A review article on “The global preclinical antibacterial pipeline” has been published recently in Nature Reviews Microbiology that provides comprehensive analyses on discovery and preclinical development projects that were at least in the lead generation phase (hit-to-lead phase) but had not yet reached first-in-human studies. The focus is to identify whether enough antibacterial drugs are being discovered and developed and provide decision support for all actors in this field. JPIAMR has supported WHO in the preclinical pipeline analysis and the contribution of JPIAMR has been acknowledged in the article.

Briefly, the review highlights that the current preclinical antibacterial pipeline consists of 407 highly diverse projects from 314 institutions, most of which are small and medium- sized

enterprises (SMEs). Less than half of the projects involve direct- acting small molecules and 70% of these aim at new targets.  The focus is on Gram- negative pathogens, particularly bacteria on the WHO priority bacteria list. The preclinical pipeline shows a strong trend towards non- traditional approaches, including diverse antivirulence approaches, microbiome- modifying strategies, and engineered phages and probiotics.
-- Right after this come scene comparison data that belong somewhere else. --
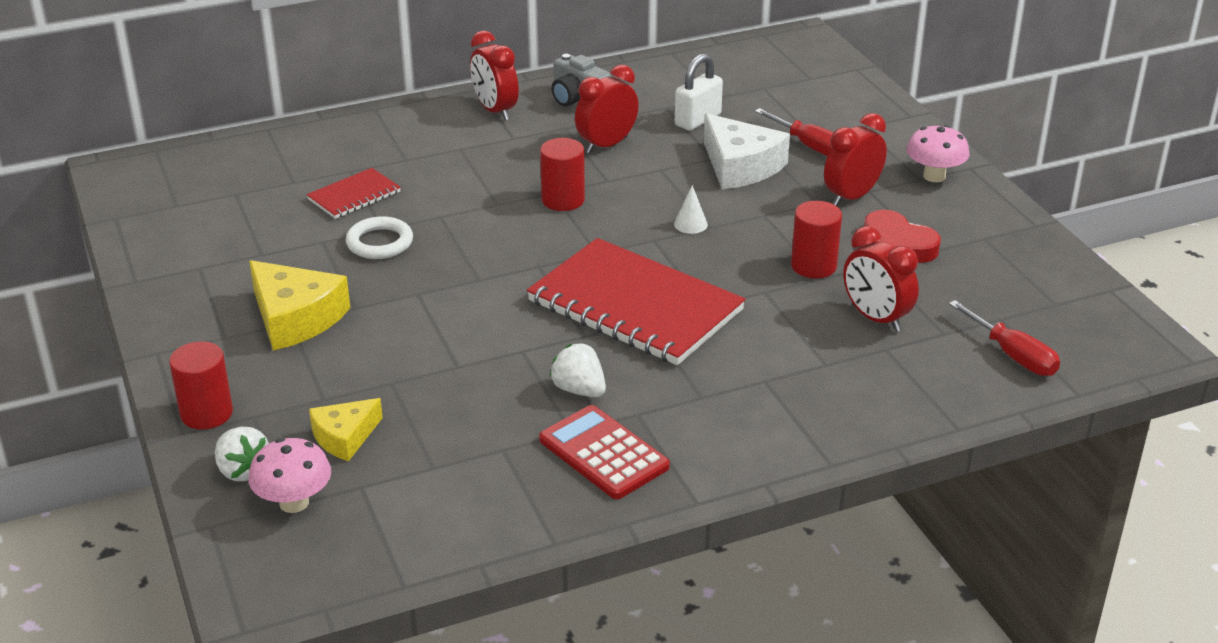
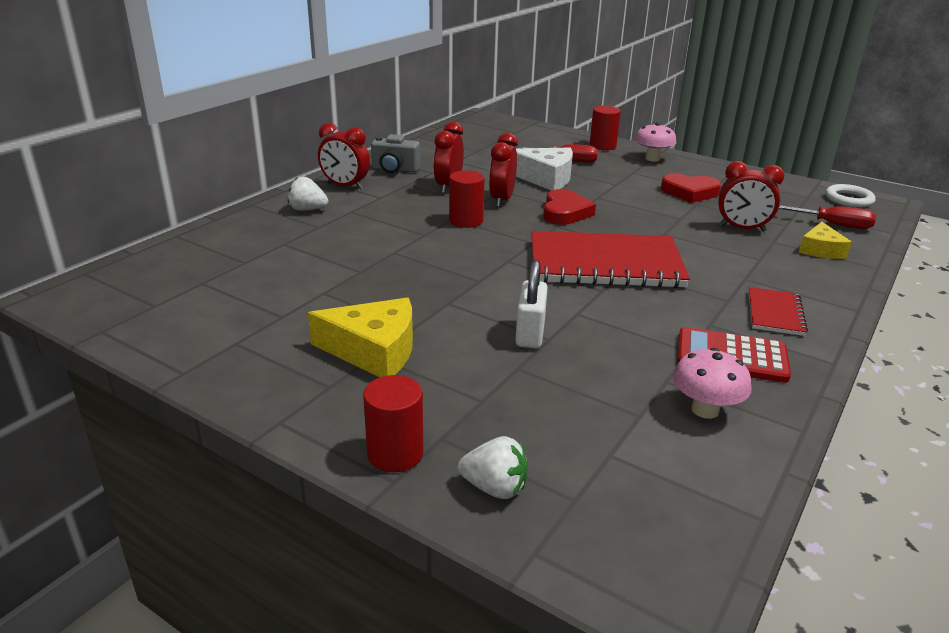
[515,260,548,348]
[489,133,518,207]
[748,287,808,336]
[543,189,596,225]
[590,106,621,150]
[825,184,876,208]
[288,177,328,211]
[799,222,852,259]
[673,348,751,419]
The innovative potential and the high levels of diversity of the preclinical pipeline is encouraging but fragile. Of the many reasons highlighted, the dearth of funding available for clinical development of antibacterial therapies is a major challenge that contributes to barriers for progression of preclinical projects to human trials. Other than strong dependence on public and/or philanthropic funding, a long- term commitment of sustained push funding, pull incentives and new concepts for commercializing and delivering future therapies is necessary.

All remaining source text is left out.